Re: There Is No Point To Immortalize Ojukwu by jascon1(m): 9:34pm On Nov 30, 2011
at a second thought, if ojukwu is ever to be immortalized, then Fela should get immortalization as well. there should also be a Fela day.
what da preek to imortalise ojukwu sef?? igbos dont regard him, so send his cadaver to where he sent his loyalists during the war. kponkwen.
Re: There Is No Point To Immortalize Ojukwu by sheyguy: 9:59pm On Nov 30, 2011
Ojukwu supporters here shouldn't be complaining at all, the man was alive for decades after the war and nobody ever cared to ask him some important question about his actions and reaction to some of the event that led to that war. u guys shld av asked im why im and ironsi chose not to prosecuted the army men involved in the coup that brought them to power? those guys were under Ojukwu and Ironsi untill they were dealt with, may be if these question had been asked on time the western pple would seen have seen themselves as part one big southern Nigeria. Maybe that big southern Nigeria wouldn't have been landlocked during the war, maybe that part of Nigeria wouldn't have been outnumbered. Maybe our British colonial master would have supported the south, knowing well that they had oil which they needed and there was hardly anything they would need the North to control the south for, 
I have watched with amazement how the Ibos have gradually come to accept the north for what they are and they have choose to single out westerners (yorubas) for blame. They accused them of betrayal to justify their(The Ibos) actions and av even gone ahead to interpret most moves by the Yorubas as act of betrayal, I have even heard some Ibos say the Yorubas and not the north is their real enemy. If only Ojukwu who was alive and had access to ironsi as well as his confidence had come out to tell why they grouped the westerner with the northerners during the 1966 coup they and their pple executed then. Maybe our country will be a whole diff. story.
Ojukwu seem to have protected his pple from pogrom be declaring Biafra republic, an action which appears to be in the interest of his ibo pple, but the same person couldn't come out to explain his action/that of his pple before they got into that tight corner that precipitated in to the war.he could have given himself and and a few others up for prosecution but he choose to be proud of inexplicable actions, in all i call Ojukwu a man who tried to be too smart (maybe for selfish interest and maybe not) but when confronted with a an ugly situation choose to carry his pple alone and let them die with him. one thing is sure no one could have seen been able to see the kind of leader he would have turned out to be he because he behaved differently when in power/advantaged position to when he was in a tight corner.

afam4eva:

You have a point about Igbos being well off in every sphere of Nigeria especially politics. Who in his right senses will throw away all that for a senseless war. Except of course the war was a just one.

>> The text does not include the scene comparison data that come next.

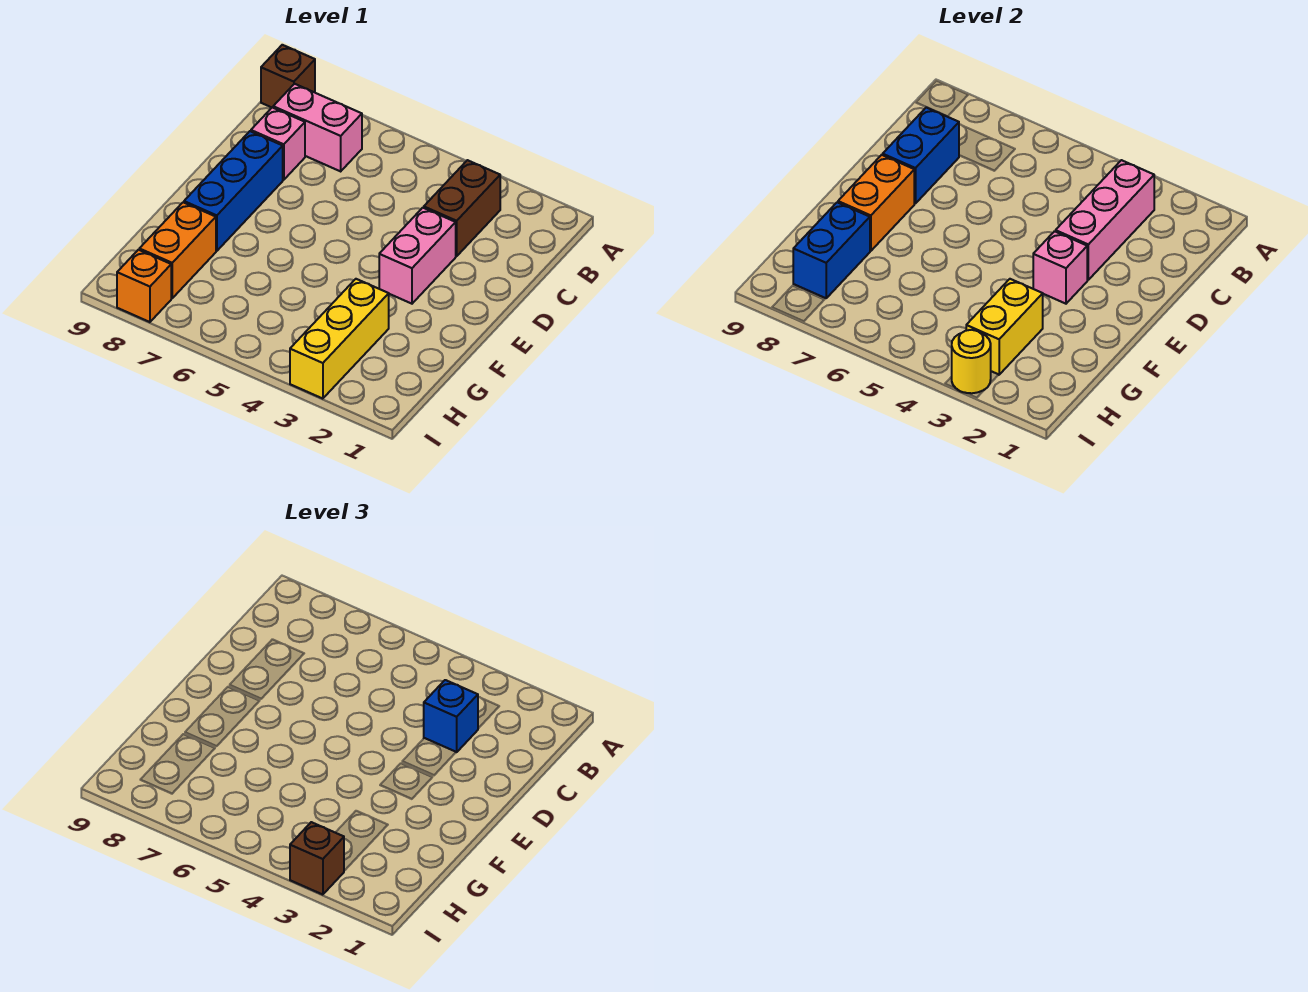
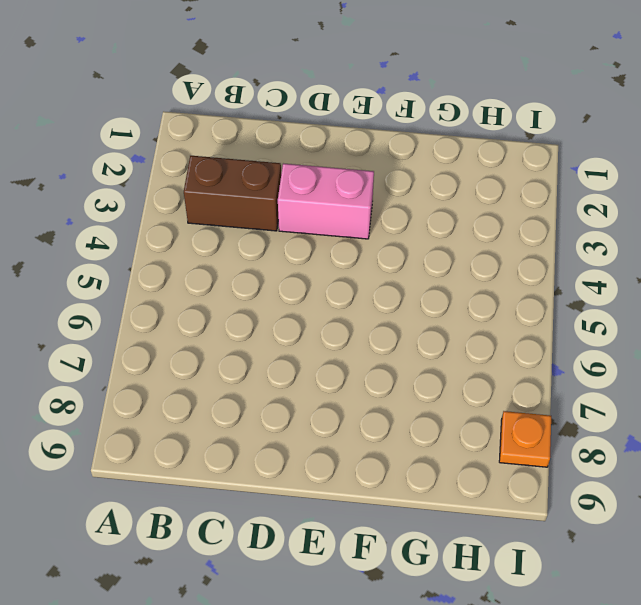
orange plate I8 level 1 -> orange brick I8 level 1
none -> brown brick A9 level 1
none -> pink brick B7:B8 level 1
none -> pink brick C8 level 1

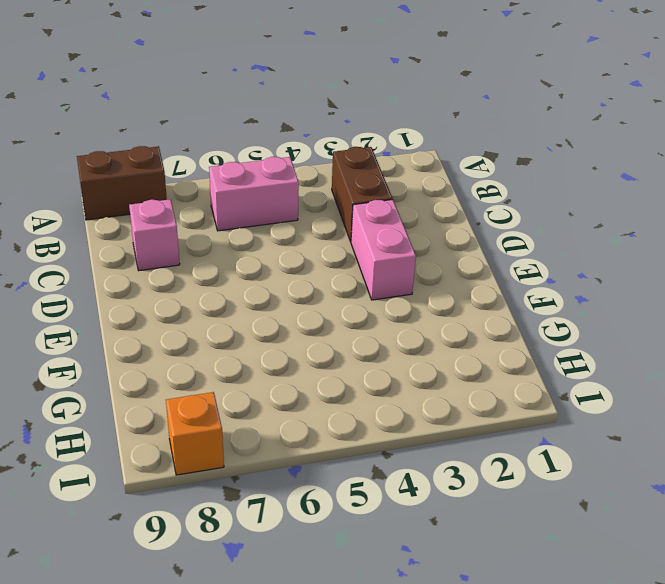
brown brick A8:A9 level 1 -> brown brick A9 level 1
pink brick B5:B6 level 1 -> pink brick B7:B8 level 1
none -> blue brick D8:F8 level 1
none -> yellow brick G3:I3 level 1
none -> orange brick G8:H8 level 1

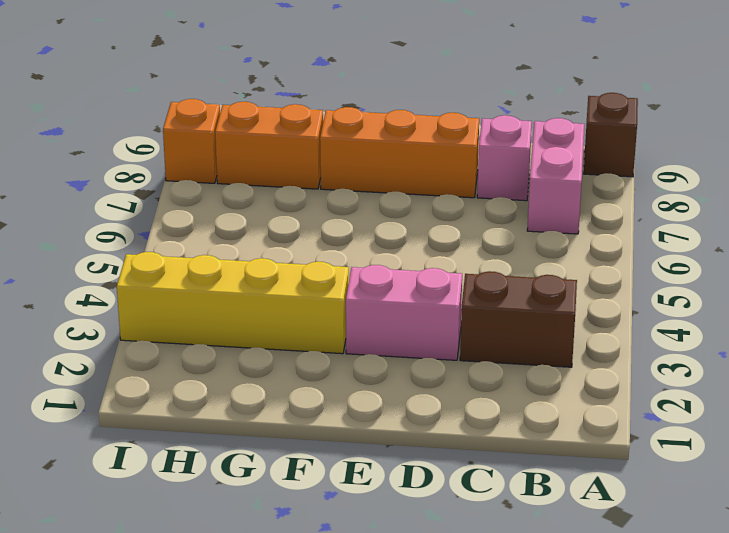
orange brick D8:F8 level 1 -> blue brick D8:F8 level 1
yellow brick F3:I3 level 1 -> yellow brick G3:I3 level 1
none -> pink brick B3:D3 level 2
none -> blue brick C8:D8 level 2
none -> pink brick E3 level 2

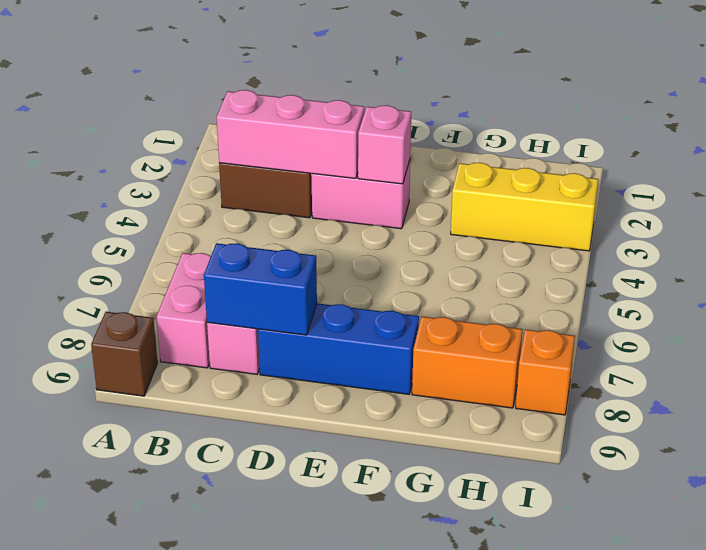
none -> orange brick E8:F8 level 2
none -> yellow brick G3:H3 level 2
none -> blue brick G8:H8 level 2

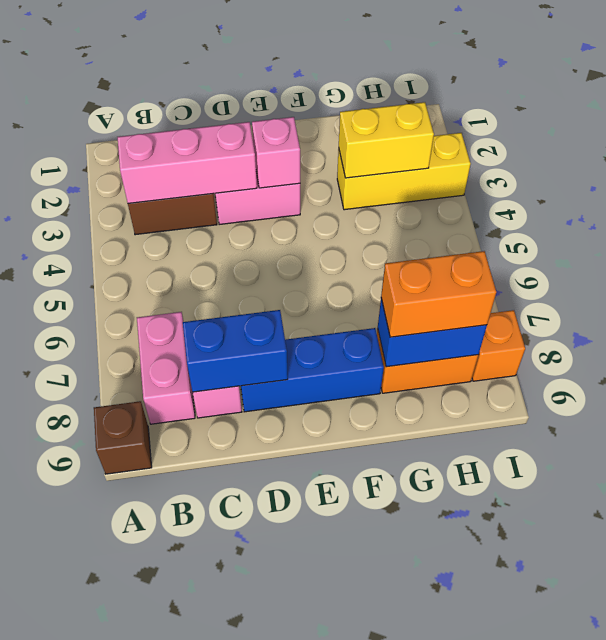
orange brick G8:H8 level 3 -> orange brick E8:F8 level 2
none -> yellow round brick I3 level 2
none -> blue brick C3 level 3
none -> brown brick I3 level 3

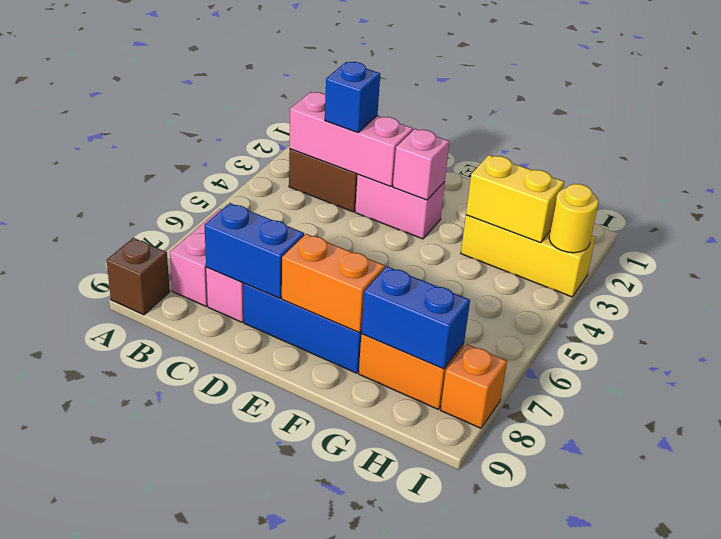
none -> brown brick I3 level 3

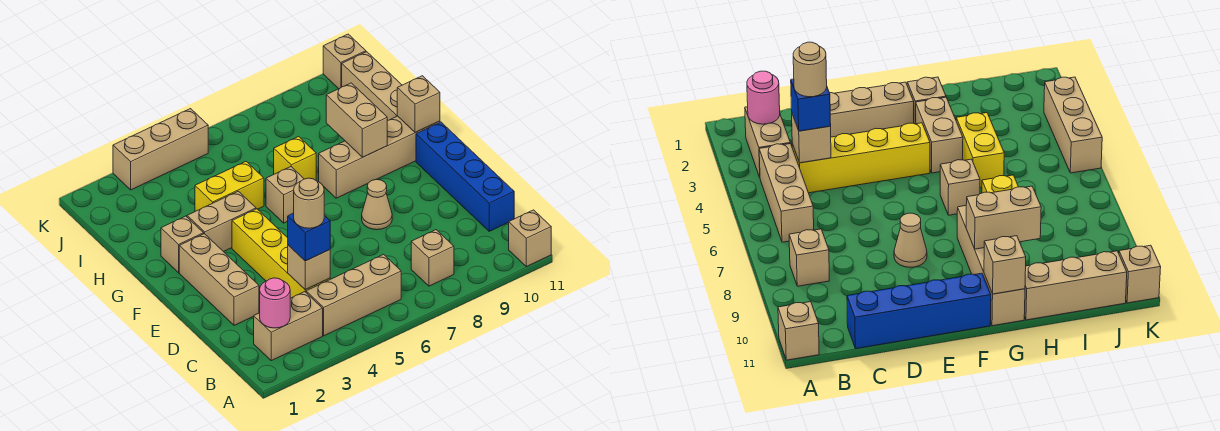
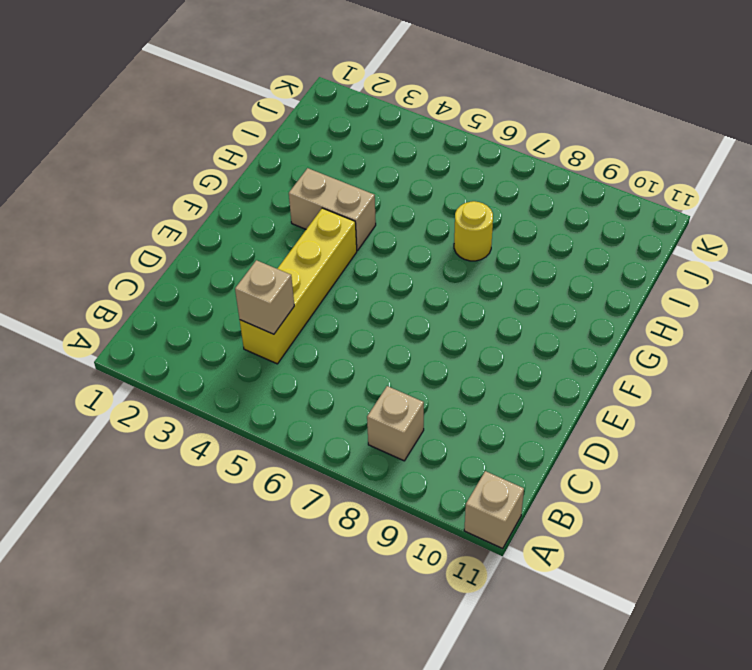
yellow round brick H7 level 1 -> yellow brick H7 level 1
none -> tan brick B2:B3 level 1
none -> tan brick B4:B6 level 1
none -> blue brick C11:F11 level 1

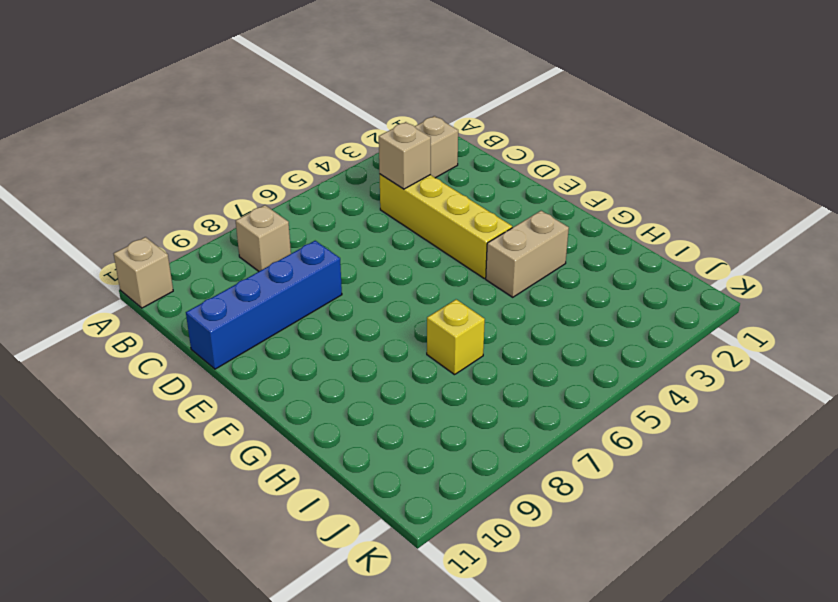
blue brick D8:D11 level 1 -> blue brick C11:F11 level 1
none -> tan brick B4:B6 level 1
none -> tan brick D2:F2 level 1
none -> tan cone E8 level 1

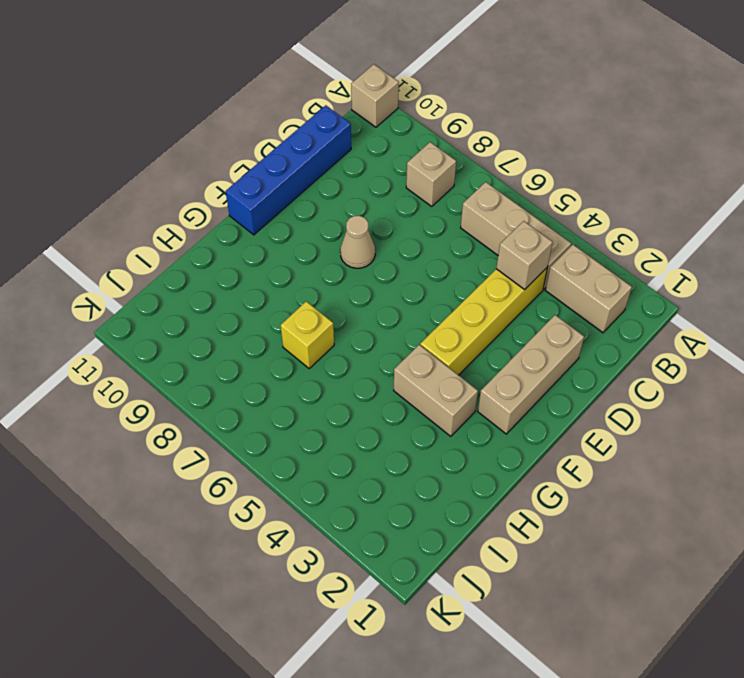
none -> tan brick G2 level 1
none -> tan brick G6 level 1
none -> tan brick G8:G11 level 1

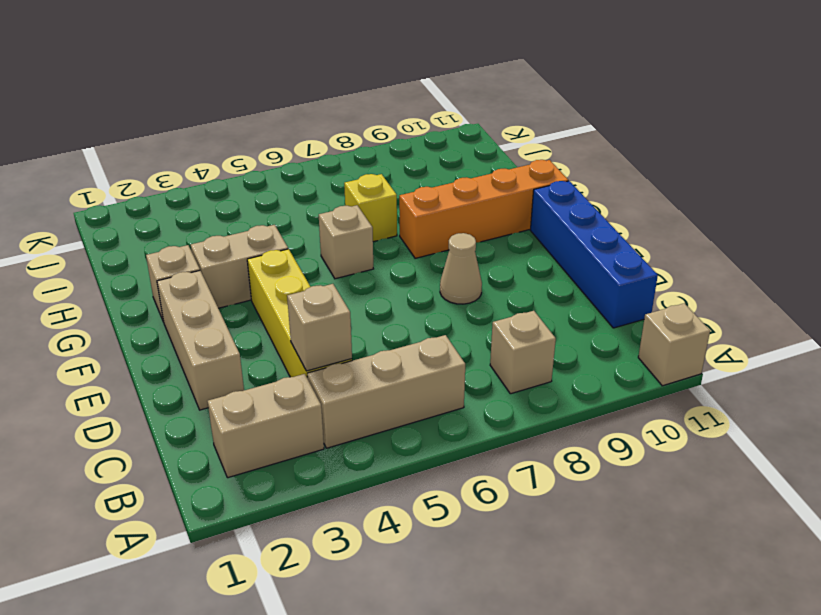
orange brick G8:G11 level 1 -> tan brick G8:G11 level 1
none -> yellow brick H4:H5 level 1
none -> tan brick H11:J11 level 1
none -> tan brick K3:K5 level 1

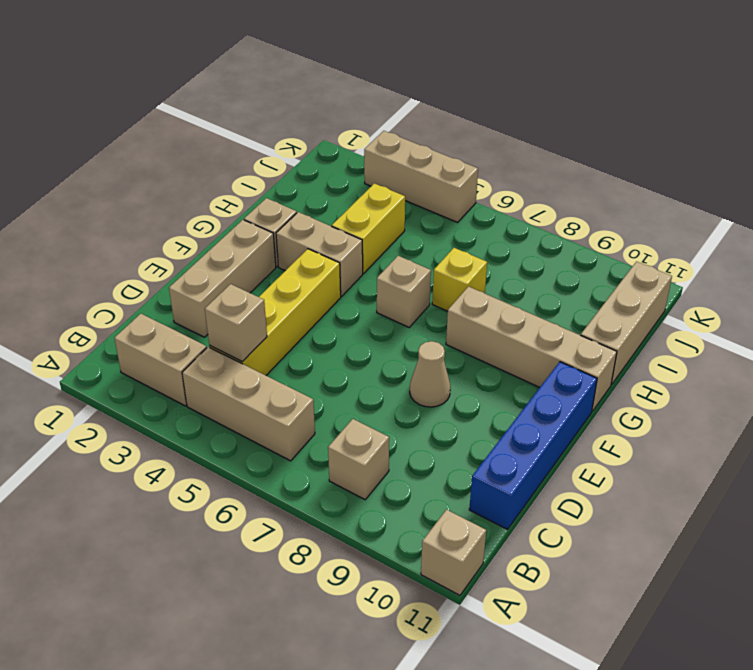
yellow brick H4:I4 level 1 -> yellow brick H4:H5 level 1
none -> tan brick K11 level 1
none -> pink round brick B2 level 2
none -> tan brick G9:H9 level 2

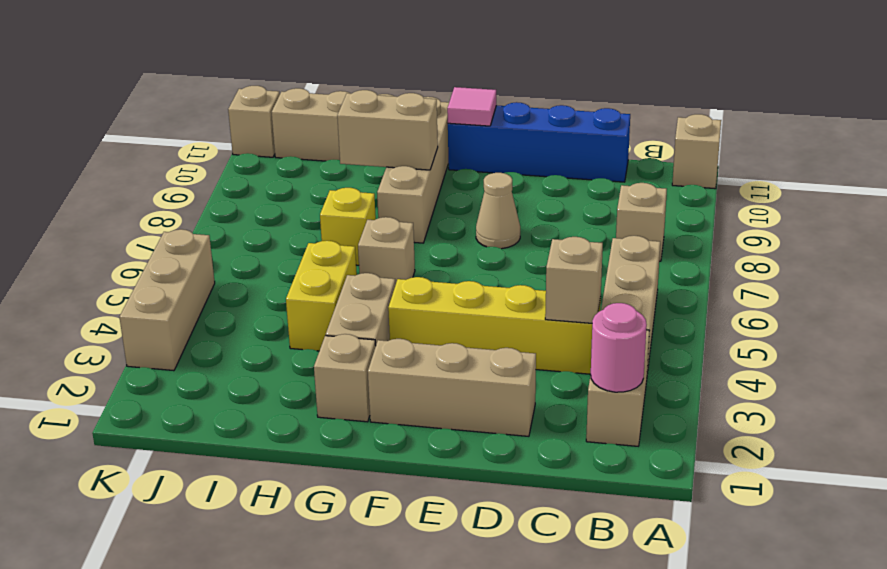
pink tile F11 level 2 -> none
none -> tan brick G11 level 2
none -> blue brick C4 level 3
none -> tan round brick C4 level 4

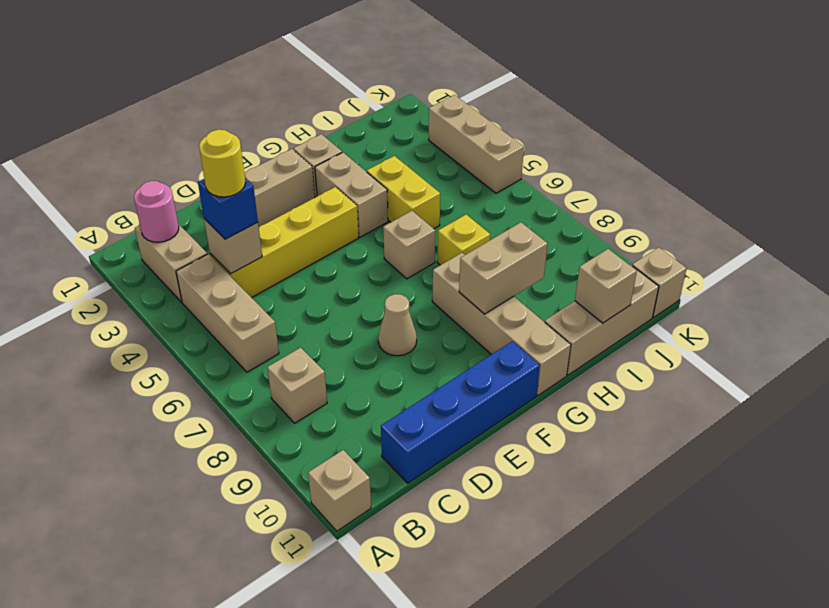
yellow round brick C4 level 4 -> tan round brick C4 level 4
tan brick I11 level 2 -> tan brick G11 level 2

Igbos are not known to keep quiet when they're been beat. They'll fight with all they have even if it means loosing everything they've got. That's what our neigbours will not do. They cling on to the union simply because politically they're relevant. I really don't see the hausas or Yorubas fighting for any revolution.

The Ibos have never fougth for revolution, they fought for survival.
Re: There Is No Point To Immortalize Ojukwu by Ribaman(m): 11:30pm On Nov 30, 2011
Attention all !
Haba Nigerians, when did we get this low?
I am not an Igbo man, but have had the privilege of reading up stuff re the civil war, as well as the run-up to the war.
Some of the tribalistic fiends/goons here should not just judge the man (Ojukwu) on the war, to understand the man and the civil war, one must read the events that happened in the run-up to the war.
I can see why this country (Nigeria) will never change, we are so short sighted and simplistic in our analysis of issues.
Re: There Is No Point To Immortalize Ojukwu by donclemo(m): 11:34pm On Nov 30, 2011
This Thread shows how many of you are ignorant or know little about the Nigerian Biafran war. Asked your self this questions What caused the war? do you know many Easterners were massacred and thrown into the benue river anyway my post is not to debate whether Ojukwu was good or bad in fact if the Us had faced what Northern and the part of Nigerian faced it would have been a different story and besides their secession was kind of based on who had slaves to pick cotton and who didn't
Re: There Is No Point To Immortalize Ojukwu by donclemo(m): 11:38pm On Nov 30, 2011
Riba_man:

Attention all !
Haba Nigerians, when did we get this low?
I am not an Igbo man, but have had the privilege of reading up stuff re the civil war, as well as the run-up to the war.
Some of the tribalistic fiends/goons here should not just judge the man (Ojukwu) on the war, to understand the man and the civil war, one must read the events that happened in the run-up to the war.
I can see why this country (Nigeria) will never change, we are so short sighted and simplistic in our analysis of issues.
i totally agree with you
Re: There Is No Point To Immortalize Ojukwu by Mustay(m): 11:40pm On Nov 30, 2011
sovpounds:

I have carefully read through this thread and its very easy to come to the conclusion that most Nigerians are tribalistic.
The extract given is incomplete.